Note that $2$ and $1+\sqrt{-5}$ are common divisors of $6$ and $2(1+\sqrt{-5})$. Suppose that $6$ and $2(1+\sqrt{-5})$ have a greatest common divisor $d$.

Then $2$ divides $d$, and therefore $d$ has shape $2(a+b\sqrt{-5})$ for some ordinary integers $a$ and $b$.

Since $d$ is a common divisor of $6$ and $2(1+\sqrt{-5})$, it follows that $d$ must divide $6$. Thus $2(a+b\sqrt{-5})$ divides $6$, and therefore $a+b\sqrt{-5}$ divides $3$.

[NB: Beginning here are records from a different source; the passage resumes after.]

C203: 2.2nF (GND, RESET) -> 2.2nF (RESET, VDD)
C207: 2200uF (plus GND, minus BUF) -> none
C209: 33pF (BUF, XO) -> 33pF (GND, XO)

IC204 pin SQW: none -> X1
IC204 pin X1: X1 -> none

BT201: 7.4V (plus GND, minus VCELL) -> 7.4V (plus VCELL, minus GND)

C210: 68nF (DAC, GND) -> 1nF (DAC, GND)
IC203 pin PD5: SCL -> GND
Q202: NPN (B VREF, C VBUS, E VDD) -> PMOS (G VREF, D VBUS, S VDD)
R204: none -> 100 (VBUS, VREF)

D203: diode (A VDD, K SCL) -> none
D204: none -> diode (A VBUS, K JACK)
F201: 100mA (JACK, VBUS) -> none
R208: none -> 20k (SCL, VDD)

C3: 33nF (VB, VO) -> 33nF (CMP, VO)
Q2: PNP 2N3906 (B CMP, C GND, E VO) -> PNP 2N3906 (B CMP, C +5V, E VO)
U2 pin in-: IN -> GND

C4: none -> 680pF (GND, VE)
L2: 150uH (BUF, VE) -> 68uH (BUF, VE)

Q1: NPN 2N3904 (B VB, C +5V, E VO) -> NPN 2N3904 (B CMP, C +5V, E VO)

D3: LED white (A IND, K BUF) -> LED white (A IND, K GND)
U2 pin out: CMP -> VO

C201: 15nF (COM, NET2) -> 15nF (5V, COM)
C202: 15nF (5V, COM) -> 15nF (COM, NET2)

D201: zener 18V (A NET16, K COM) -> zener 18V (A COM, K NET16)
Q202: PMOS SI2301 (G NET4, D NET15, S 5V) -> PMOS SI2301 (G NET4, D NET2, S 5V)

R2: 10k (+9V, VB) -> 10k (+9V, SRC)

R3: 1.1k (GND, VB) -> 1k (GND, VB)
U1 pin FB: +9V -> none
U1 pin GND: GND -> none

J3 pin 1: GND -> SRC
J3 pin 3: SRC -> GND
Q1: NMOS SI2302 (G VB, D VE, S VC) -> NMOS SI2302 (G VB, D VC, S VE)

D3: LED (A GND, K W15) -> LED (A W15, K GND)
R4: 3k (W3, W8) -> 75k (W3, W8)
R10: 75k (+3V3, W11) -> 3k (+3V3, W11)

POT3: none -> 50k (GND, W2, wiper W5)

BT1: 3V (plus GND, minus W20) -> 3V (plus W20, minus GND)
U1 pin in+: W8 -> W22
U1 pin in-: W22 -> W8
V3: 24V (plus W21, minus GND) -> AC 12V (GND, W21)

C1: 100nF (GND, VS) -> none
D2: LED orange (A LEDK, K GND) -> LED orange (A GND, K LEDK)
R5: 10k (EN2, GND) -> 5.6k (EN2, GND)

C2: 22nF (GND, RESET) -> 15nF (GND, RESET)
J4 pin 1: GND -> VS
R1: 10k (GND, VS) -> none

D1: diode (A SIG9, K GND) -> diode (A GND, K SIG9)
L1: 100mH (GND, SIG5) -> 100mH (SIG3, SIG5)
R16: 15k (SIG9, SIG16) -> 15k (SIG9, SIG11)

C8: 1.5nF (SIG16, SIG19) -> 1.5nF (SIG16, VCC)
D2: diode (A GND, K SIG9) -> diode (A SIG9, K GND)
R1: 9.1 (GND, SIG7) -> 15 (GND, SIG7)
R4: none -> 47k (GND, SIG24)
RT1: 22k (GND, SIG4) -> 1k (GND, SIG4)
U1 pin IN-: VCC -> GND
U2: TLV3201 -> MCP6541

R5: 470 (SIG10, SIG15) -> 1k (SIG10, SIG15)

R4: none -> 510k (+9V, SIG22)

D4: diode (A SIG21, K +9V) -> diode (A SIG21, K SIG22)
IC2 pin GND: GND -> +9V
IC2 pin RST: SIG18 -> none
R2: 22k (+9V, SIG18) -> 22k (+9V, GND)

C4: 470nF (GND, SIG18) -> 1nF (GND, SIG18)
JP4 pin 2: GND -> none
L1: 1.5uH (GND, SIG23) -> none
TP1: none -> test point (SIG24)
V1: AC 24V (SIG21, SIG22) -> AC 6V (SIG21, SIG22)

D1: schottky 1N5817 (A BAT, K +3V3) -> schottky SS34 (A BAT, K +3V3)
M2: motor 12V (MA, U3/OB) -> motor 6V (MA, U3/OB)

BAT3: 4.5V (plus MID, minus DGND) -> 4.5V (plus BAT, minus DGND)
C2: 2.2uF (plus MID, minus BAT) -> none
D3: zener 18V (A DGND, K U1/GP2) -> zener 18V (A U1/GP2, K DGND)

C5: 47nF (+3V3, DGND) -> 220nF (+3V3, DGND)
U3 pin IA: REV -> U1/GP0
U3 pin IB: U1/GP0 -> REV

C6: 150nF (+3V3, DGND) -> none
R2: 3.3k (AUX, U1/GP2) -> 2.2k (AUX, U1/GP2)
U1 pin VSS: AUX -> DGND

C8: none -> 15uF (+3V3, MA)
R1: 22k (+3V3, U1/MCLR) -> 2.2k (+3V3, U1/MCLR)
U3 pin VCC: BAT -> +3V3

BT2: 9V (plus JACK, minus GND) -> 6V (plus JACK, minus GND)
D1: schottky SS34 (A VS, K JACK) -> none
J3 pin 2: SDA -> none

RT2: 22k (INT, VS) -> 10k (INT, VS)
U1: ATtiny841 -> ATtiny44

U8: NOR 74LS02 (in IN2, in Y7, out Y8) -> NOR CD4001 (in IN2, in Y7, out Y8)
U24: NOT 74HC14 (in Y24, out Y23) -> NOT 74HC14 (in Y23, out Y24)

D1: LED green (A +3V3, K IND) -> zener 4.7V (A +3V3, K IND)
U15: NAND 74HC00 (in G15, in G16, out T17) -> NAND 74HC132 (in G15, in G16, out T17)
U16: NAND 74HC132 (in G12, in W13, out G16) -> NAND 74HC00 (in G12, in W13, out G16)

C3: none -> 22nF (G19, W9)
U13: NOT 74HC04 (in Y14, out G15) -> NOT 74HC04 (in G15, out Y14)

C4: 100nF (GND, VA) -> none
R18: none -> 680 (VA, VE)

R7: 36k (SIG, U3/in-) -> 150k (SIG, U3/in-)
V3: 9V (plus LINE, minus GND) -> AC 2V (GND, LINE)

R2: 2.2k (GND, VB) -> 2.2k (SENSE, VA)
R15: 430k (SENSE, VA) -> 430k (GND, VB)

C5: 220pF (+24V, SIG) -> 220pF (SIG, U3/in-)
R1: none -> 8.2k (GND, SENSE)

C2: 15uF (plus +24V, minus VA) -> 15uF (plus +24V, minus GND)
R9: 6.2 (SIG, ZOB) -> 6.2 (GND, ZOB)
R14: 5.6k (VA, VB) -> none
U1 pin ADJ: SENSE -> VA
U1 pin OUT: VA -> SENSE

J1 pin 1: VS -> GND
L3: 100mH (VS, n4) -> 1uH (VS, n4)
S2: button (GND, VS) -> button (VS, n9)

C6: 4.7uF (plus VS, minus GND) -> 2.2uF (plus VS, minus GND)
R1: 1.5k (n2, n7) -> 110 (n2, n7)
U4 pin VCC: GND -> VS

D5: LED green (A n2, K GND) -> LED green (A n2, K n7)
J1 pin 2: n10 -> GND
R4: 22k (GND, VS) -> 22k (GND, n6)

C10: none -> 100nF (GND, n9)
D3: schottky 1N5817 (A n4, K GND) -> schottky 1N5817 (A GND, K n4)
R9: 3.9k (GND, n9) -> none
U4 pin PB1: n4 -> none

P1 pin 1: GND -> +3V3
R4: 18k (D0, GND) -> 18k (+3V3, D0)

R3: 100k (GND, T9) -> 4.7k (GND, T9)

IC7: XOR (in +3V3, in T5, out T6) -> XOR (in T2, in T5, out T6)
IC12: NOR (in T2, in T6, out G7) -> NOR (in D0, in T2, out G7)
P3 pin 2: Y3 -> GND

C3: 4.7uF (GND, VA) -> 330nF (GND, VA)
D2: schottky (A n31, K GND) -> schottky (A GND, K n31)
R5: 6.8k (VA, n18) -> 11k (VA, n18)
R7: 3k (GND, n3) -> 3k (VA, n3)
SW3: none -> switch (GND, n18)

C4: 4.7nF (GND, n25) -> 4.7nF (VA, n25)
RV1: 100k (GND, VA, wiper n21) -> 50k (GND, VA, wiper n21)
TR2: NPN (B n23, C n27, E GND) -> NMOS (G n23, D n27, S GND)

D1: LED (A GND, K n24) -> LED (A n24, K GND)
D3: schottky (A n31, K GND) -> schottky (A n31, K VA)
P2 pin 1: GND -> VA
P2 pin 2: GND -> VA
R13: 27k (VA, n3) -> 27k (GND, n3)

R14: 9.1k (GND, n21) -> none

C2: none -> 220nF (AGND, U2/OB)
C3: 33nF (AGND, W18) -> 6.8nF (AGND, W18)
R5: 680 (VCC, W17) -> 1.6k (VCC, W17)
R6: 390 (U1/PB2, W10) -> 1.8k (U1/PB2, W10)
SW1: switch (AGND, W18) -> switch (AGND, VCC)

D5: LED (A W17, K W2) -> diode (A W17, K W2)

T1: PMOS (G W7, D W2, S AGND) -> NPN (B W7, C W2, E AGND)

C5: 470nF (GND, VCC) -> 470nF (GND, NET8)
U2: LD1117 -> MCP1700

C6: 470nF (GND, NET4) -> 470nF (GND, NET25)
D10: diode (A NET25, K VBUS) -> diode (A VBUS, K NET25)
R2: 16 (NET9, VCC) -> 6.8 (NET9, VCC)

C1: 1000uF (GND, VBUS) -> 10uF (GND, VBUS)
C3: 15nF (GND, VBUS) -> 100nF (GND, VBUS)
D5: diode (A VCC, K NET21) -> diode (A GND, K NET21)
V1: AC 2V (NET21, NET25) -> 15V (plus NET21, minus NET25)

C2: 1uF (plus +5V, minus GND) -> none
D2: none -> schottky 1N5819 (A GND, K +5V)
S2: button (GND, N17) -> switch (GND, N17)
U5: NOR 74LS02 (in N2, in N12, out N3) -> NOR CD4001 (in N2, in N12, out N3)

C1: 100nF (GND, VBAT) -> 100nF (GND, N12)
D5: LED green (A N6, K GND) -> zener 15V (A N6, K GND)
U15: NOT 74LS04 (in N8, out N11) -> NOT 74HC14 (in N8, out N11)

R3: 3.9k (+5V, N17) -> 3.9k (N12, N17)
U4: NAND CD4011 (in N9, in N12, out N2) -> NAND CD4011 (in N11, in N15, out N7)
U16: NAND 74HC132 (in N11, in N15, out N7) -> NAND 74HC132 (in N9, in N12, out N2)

Let's try to find $\dfrac{3}{a+b\sqrt{-5}}$. By multiplying top and bottom by $a-b\sqrt{-5}$, we find that $$\frac{3}{a+b\sqrt{-5}}=\frac{3a}{a^2+5b^2}-\frac{3b}{a^2+5b^2}\sqrt{-5}.$$

But $\dfrac{3b}{a^2+5b^2}$ can only be an integer if $b=0$. For if $b \ne 0$, then the denominator $a^2+5b^2$ has absolute value greater than $|3b|$.

Thus $d=2a$. But $d$ divides $2(1+\sqrt{-5})$, so the ordinary integer $a$ divides $1+\sqrt{-5}$. Thus $a=\pm 1$.

So our only candidates for $d$ are $\pm 2$. It is straightforward to check that neither of these is divisible by $1+\sqrt{-5}$. Just note that $\dfrac{2}{1+\sqrt{-5}}=\dfrac{2(1-\sqrt{-5})}{6}$.

Remark: As an exercise, we deliberately avoided mentioning the norm, though it does show up, unnamed, in the calculation. But the norm is very important, and should be used.

First at all, $6$ and $2(1+\sqrt{-5})$ are in $\mathbb Z[\sqrt{-5}]$, then their sum are too becuse $\mathbb Z[\sqrt{-5}]$ is a ring.

Hint: you must prove that the ideal $\mathfrak a=\langle 6,2(1+\sqrt{-5})\rangle$ generated by $6$ and $2(1+\sqrt{-5})$ is not principal.